También argumentan los isleños enamorados de la españolidad que en Madrid nos reciben con respeto. Falso. A los canarios nos miran en Madrid como aves raras; como seres exóticos que despertamos cierta curiosidad. Algo muy parecido a lo que ocurría con los guanches cuando, encadenados como animales, eran exhibidos por los conquistadores en las cortes europeas.
Pese a estas circunstancias, todavía existen quienes desmienten la situación colonial de Canarias. ¿Es que puede haber alguna duda al respecto? Tampoco nos vale esgrimir el argumento de la autonomía para privarnos del derecho a la soberanía. Somos una comunidad autónoma debido a la trampa jurídica del Parlamento español que nos integró, indebidamente, en el resto del territorio. Y en cuanto a la autoridad impuesta desde fuera, ¿tenemos que recordar cuánto sufrimos la autoridad de gobernadores civiles que se comportaban como virreyes? Una autoridad que hoy en día se perpetúa con la Delegación del Gobierno y la presencia de los partidos estatales, todos ellos con su sede principal en Las Palmas.

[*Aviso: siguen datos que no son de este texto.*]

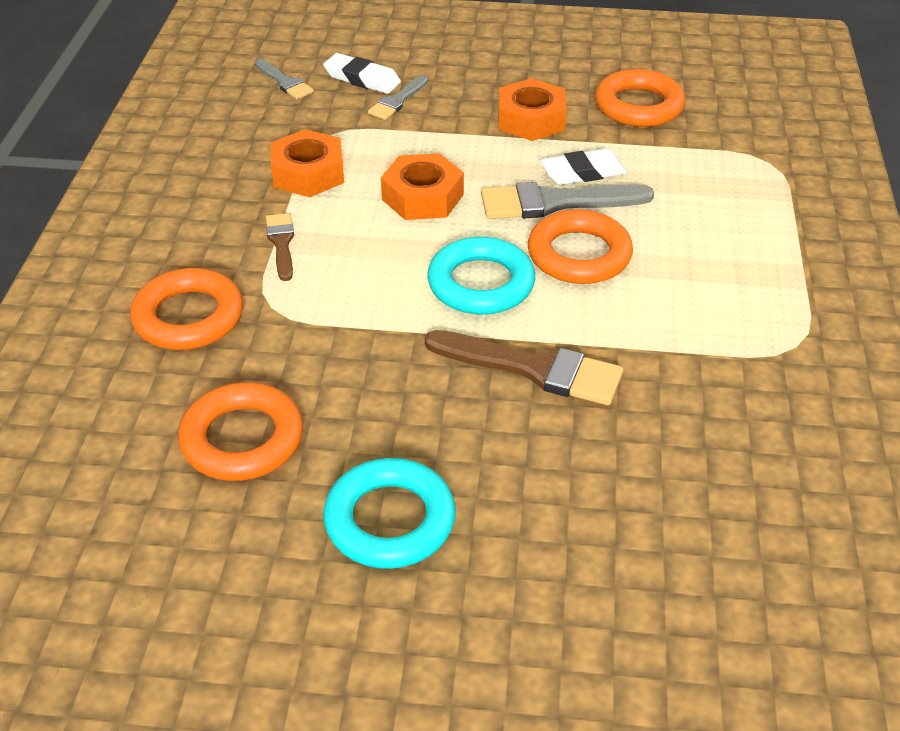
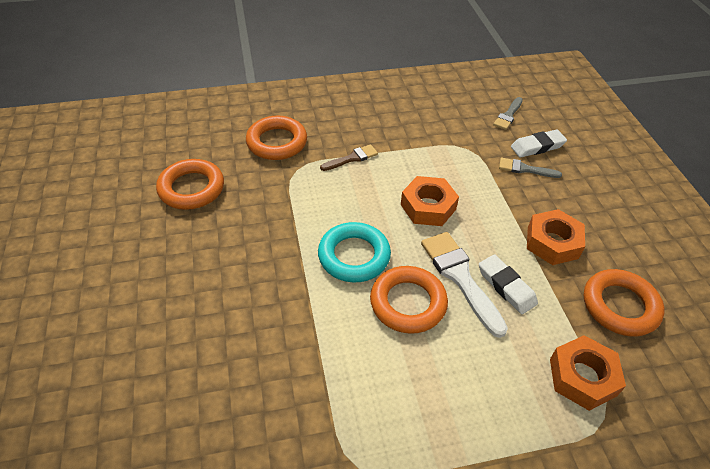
camera: 70 degrees right, 5 degrees up
(308, 173) = (422, 151): orange nut -> orange nut (582, 377)
(362, 79) = (537, 147): white eraser -> white eraser turned 60 degrees clockwise
(390, 520) = (142, 262): turquoise ring -> none
(533, 369) = (281, 301): brown brush -> none
(555, 203) = (460, 277): grey brush -> white brush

De igual forma carece de sentido poner trabas a que la ONU considere nuestra situación colonial por el hecho de que no estamos en su lista de territorios ocupados. No lo estamos debido a la intensa campaña realizada durante décadas por la diplomacia española. Sin embargo, la realidad es la que es. Somos una colonia aunque quieran disfrazarnos de autonomía. También se pretendía que fuesen españoles los saharauis. Hasta tenían sus procuradores en Cortes, a los que en Madrid miraban de forma extraña pues extraños eran en un país al que no pertenecían. Mediten los lectores en la distancia que nos separa de España, de Europa, y piensen si somos parte del continente europeo. Eso no cabe en cabeza alguna.
Ante la cobardía e ineptitud de nuestros políticos, no le ha quedado más remedio a Antonio Cubillo, un legendario patriota, que movilizarse para plantear una vez más ante la ONU nuestra situación colonial. En definitiva, Cubillo está haciendo lo que debían haber hecho Paulino Rivero, Adán Martín, José Luis Perestelo, Luis Mardones, Ana Oramas, Ricardo Melchior, Alfredo Belda y, en general, quienes han representado o representan actualmente al nacionalismo canario en Madrid.